9. Yargı Paketi’nin taslağına göre; kadınlar soyadlarını tek başına kullanamayacak. Yıllardır verilen soyadı mücadelesi, kadınların kimlik mücadelesidir, var olma mücadelesidir Bu açık bir kadın düşmanlığıdır, kadın iradesini gasp etmektir.Sokaklarda ısrarımızla, inadımızla mücadele ederek kazandığımız hiçbir hakkımızdan vazgeçmeyeceğiz.

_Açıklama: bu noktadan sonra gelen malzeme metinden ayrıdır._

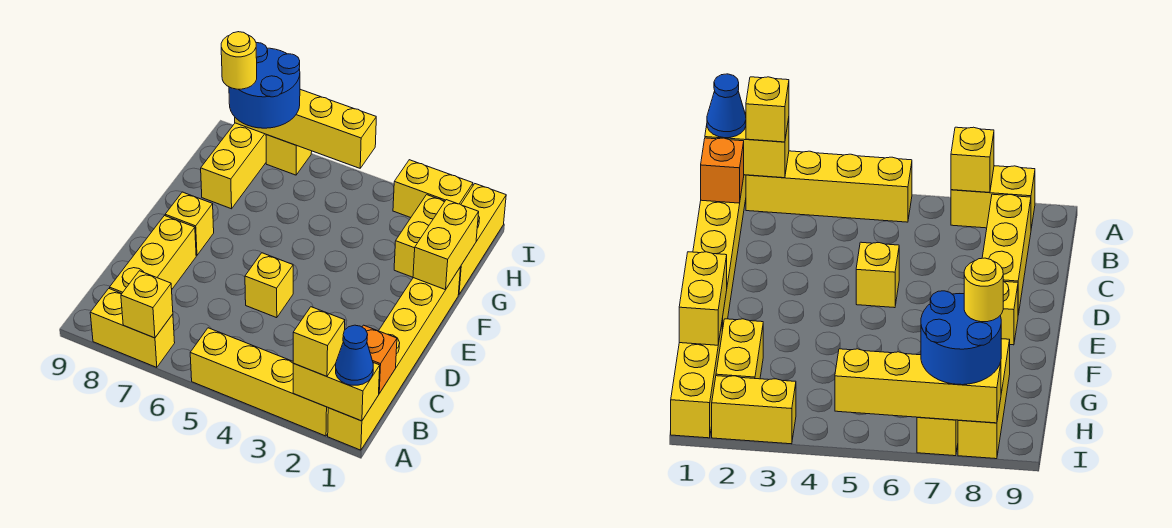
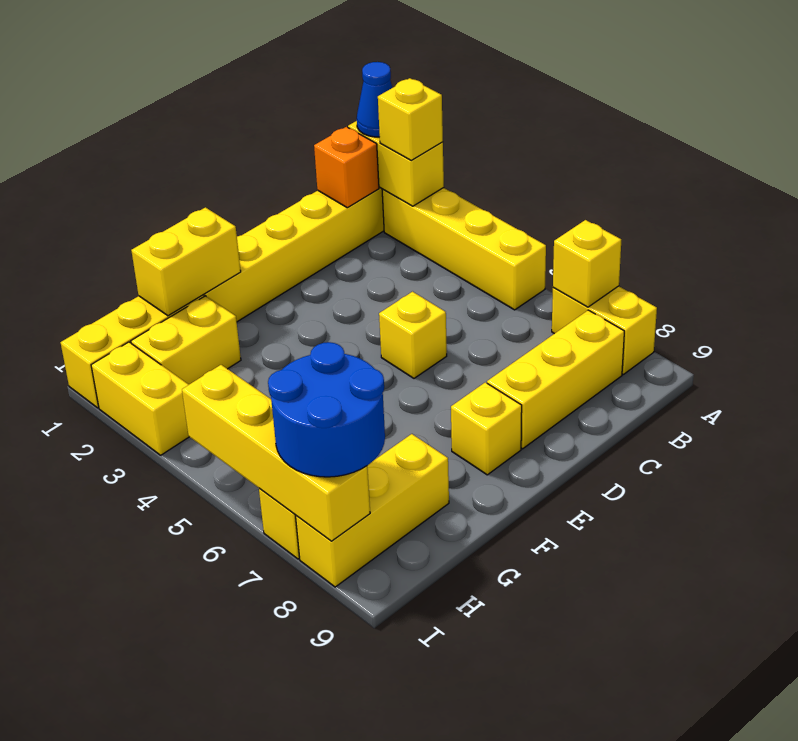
yellow round brick H8 level 4 -> none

30 Haziran tarihinde Kayseri’de patlak veren özelde Suriyelilere genelde tüm göçmenlere yönelik ırkçı şiddet, belli bir merkezden yönlendirildiği açık bindirilmiş kıtaların linçine dönüştü. Taciz ve istismar bir kimlik meselesi değil, bir erkeklik pratiğidir ve iktidar ilişkileri ile belirlenmiş, iktidar ilişkilerinin parçası bir eylemdir. Hükümetin savaş politikalarının sonucu olarak Suriye’den gelen göçmenler AKP-MHP iktidarının istediği zaman Avrupa’ya karşı bir şantaj aracına dönüşmüştür. İktidarın Avrupa’ya rest çekmek için sınıra yığmaktan çekinmediği göçmenler ucuz iş gücü, çocuk işçiliği cenderesi ile açgözlü patronların, taciz-tecavüz ve güvencesizlik kuşatması ile erkek egemenliğin ve son olarak linç saldırıları ile ırkçılığın saldırıları altında paylarına düşen cehennemi her gün yaşıyorlar. Biz bu coğrafyada her türlü ayrımcılık ve nefret söylemine karşı her zaman olduğu gibi bugün de itiraz ediyoruz. Başta kadınlar, çocuklar olmak üzere mültecilerin yanında olmaya ve birlikte yaşamaya ısrar etmeye devam edeceğiz.
Biz kadınlar kazanımlarımızı korumaya erkek egemen devlet politikalarının karşısında dayanışmayı büyütmeye devam edeceğiz.
Biz kadınlar, kadın düşmanı, kayyımlara karşı halk iradesini, demokrasiyi, cinsiyet eşitliğini savunuyoruz.
Artık yeter! Savaş politikaları ile yaşanan ekonomik krizi, yoksulluğu unutturmak isteyenlerin karşısında direnen kadınlar ve lgbti’ler var. Cinsiyetçi, kadın düşmanı politikaları ile kadınların, lgbt+ların haklarını gasp etmek isteyenlerin karşısında direnen kadınlar var.
Buradan tüm kadın örgütlerine sendikalara, siyasi partilere, demokratik kitle örgütlerine çağrı yapıyoruz. Mücadeleyi büyütelim, kayyım düzenine her şekilde ve zemine ses çıkaralım, izin vermeyelim.